Staff was a Colorado County Sheriff deputy. Lieutenant Troy Neisner began an investigation of Staff for unprofessional conduct at a traffic stop, and he ultimately informed Staff that the Sheriff’s Department was terminating his employment. Staff filed an administrative appeal with Sheriff Wied which was denied. The Sheriff argued Staff was an employee at will and his termination was not based on a single incident or any complaint. Staff sued seeking a declaration that Colorado County and Sheriff Wied had violated Government Code §614.022, which requires complaints against peace officers to be in writing and signed by the person making the complaint, and §614.023, which requires a copy of the complaint to be provided to the officer.

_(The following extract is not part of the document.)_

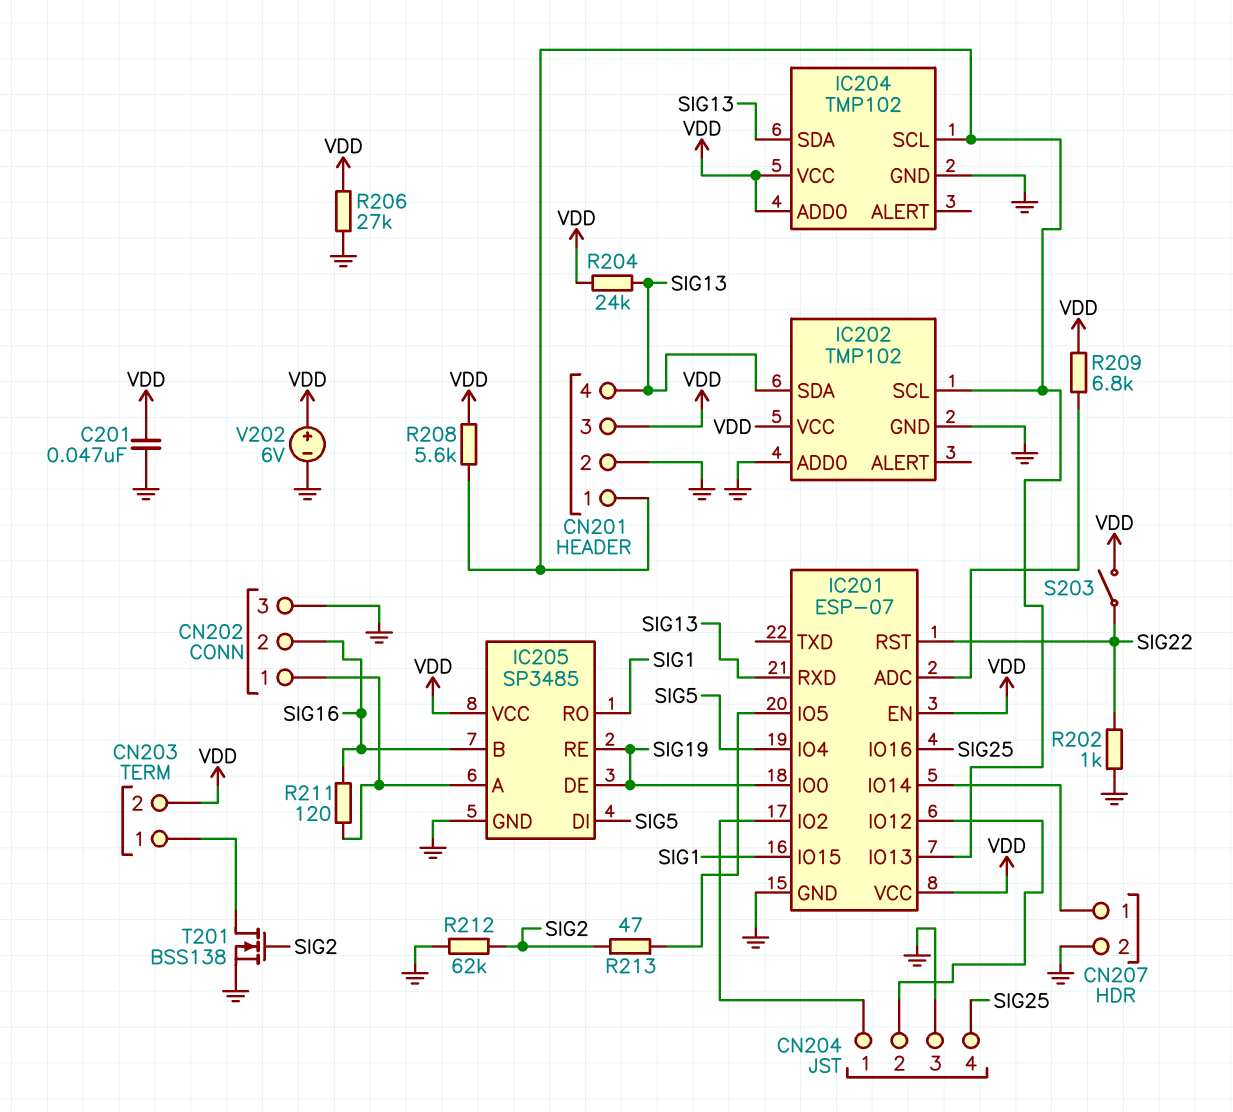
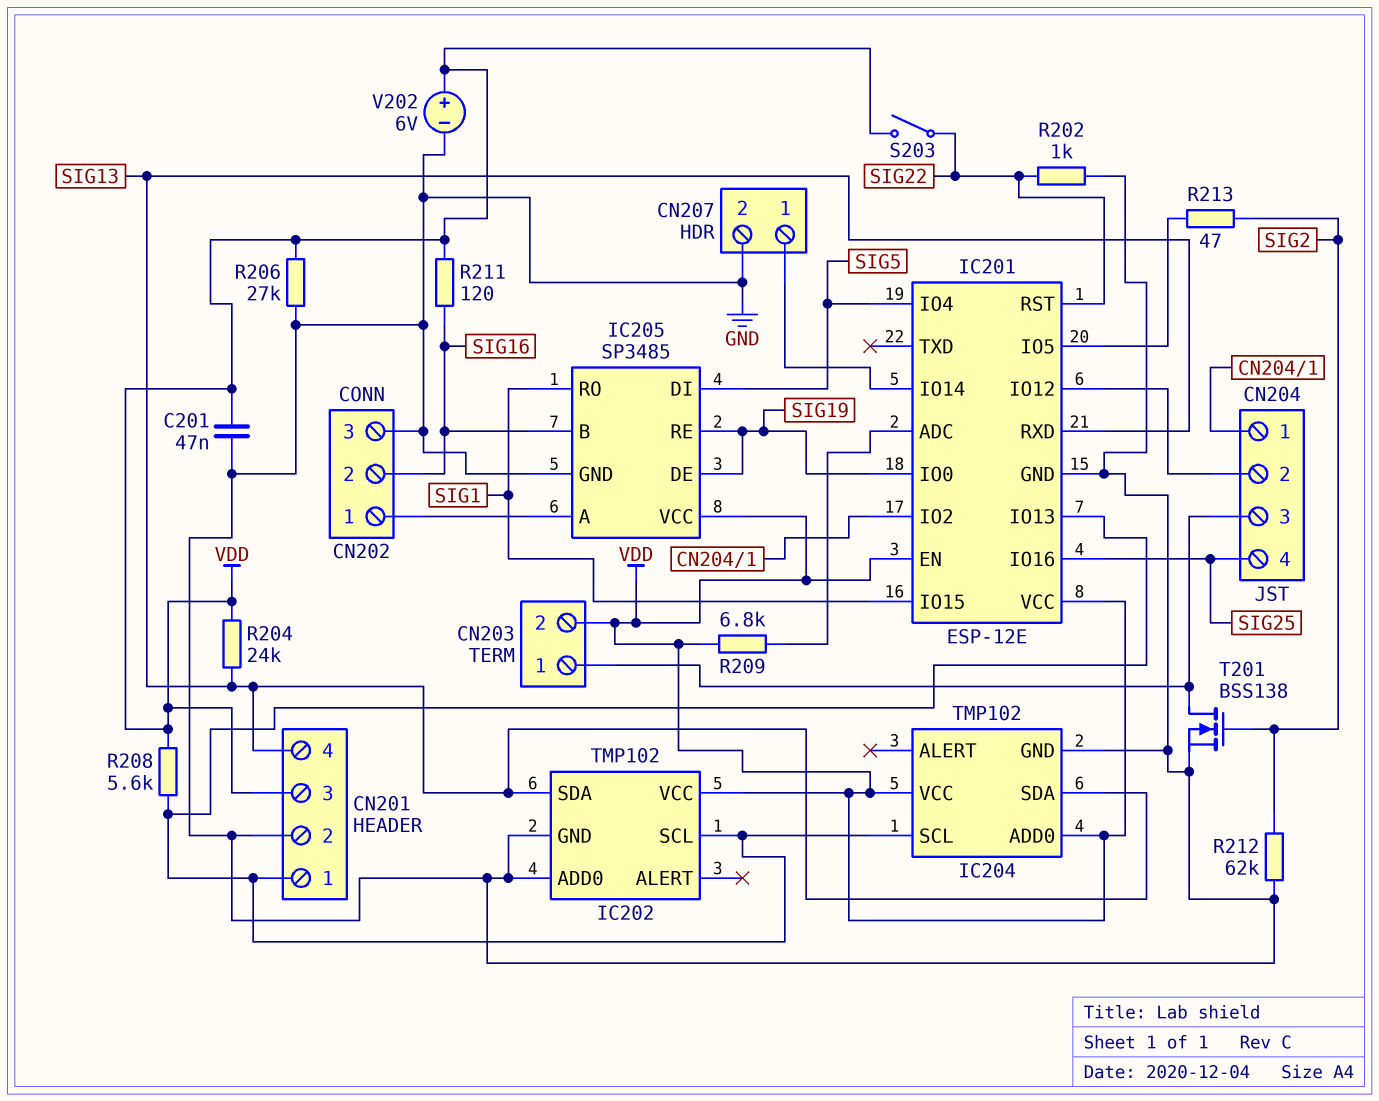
CN204 pin 3: GND -> CN203/1
IC201: ESP-07 -> ESP-12E
R211: 120 (CN202/1, SIG16) -> 120 (SIG16, VDD)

Both parties filed opposing summary judgments. The trial court granted Sheriff Wied’s motion and denied Staff. Staff appealed.
Government Code Chapter 614 addresses a narrow category of circumstances in which a complaint is made against a peace officer or fire fighter, and it requires a specified procedure to be followed before the employee may be terminated. Thus, the fact that a county is an at-will employer does not preclude application of the chapter. Analyzing various cases and comparing §§614.022 and .023 to civil service law comparisons, the court determined the notice provided to Staff after the investigation was not a “complaint.” The “victim” of the traffic stop orally complained, but never signed a written complaint. It was not Lieutenant Neisner who was complaining since the complaint and conduct originated outside of the department. The court noted there would be a difference if the complaint had originated inside the department. Further, the notice of violation was provided to Staff on the same day as his termination, which did not give him time or the opportunity to respond. These statutory provisions prevent the impairment of a peace officer’s ability to investigate or defend against the complaints of misconduct made against him and protects peace officers from disciplinary action based on unsubstantiated allegations of misconduct. The Sheriff violated these provisions and therefore the trial court erred in granting summary judgment for the Sheriff. The court rendered as to Staff’s liability claim and remanded for a determination of attorney’s fees for Staff.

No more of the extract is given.